I WAS A CHILD OF HOLOCAUST SURVIVORS

by Bernice Eisenstein & illustrated by Bernice Eisenstein

Pub Date: Aug. 17th, 2006
ISBN: 1-59448-918-1
Publisher: Riverhead

String Hebrew-language chicken tags together, and you’ll discover that the word “kosher” spells “Jew” sideways. So this brilliantly conceived child’s-eye view of the Shoah generation reveals—to name just one mystery unraveled.

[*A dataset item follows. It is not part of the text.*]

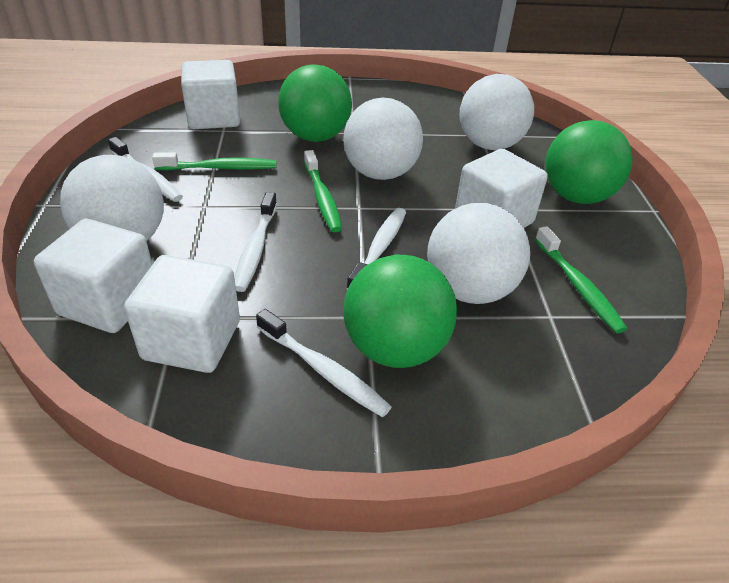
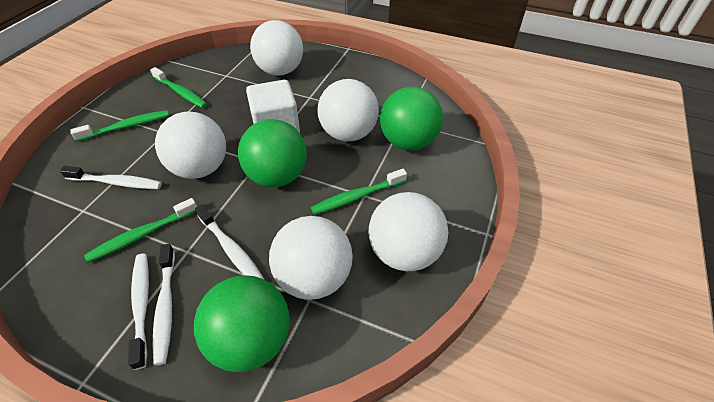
green toothbrush: 3 -> 4
white ball: 4 -> 5
white cube: 4 -> 1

The faux-naïve drawing that accompanies the revelation in Torontonian artist/editor/writer Eisenstein’s debut book, incidentally, proves that point, just as the other drawings in this richly illustrated graphic book open windows on a world once very much in danger of disappearing. The adult Eisenstein, who turns up from time to time to remark on her younger self, has the language and self-awareness to consider herself something of a “Jewish Sisyphus, pushing history and memory uphill, wondering what I’m supposed to be.” Her younger self wonders about other things: her mother’s worries and fears, her father’s anger. At eight years old, she is introduced to The Diary of Anne Frank and falls under the spell of the swastika, asking her sister how to draw one, as if daring to conjure up the devil; when the devil does not appear, she and her sister agree on one thing: to keep the whole thing a secret from their parents. Her father has secrets, too, even a semi-secret life centered on poker, for here, he is a Hall of Fame master of the art of korten shpiling. Her mother has memories carefully kept hidden, which she unveils in a surprising tape-recorded interview for Steven Spielberg’s Shoah Foundation. “You’d think if you put people together in such terrible conditions, they would eat each other up,” she recalls. “No—we fed ourselves with white lies of hope.” Page after page, anecdote after sketch, Eisenstein teases out an affecting portrait.

Like Art Spiegelman’s Maus, with which it is likely to be compared (and hold up well in the bargain), Eisenstein’s memoir is an ultimately hopeful act, enshrining ordinary people so that they will not be forgotten, wrinkles and warts and secrets and all.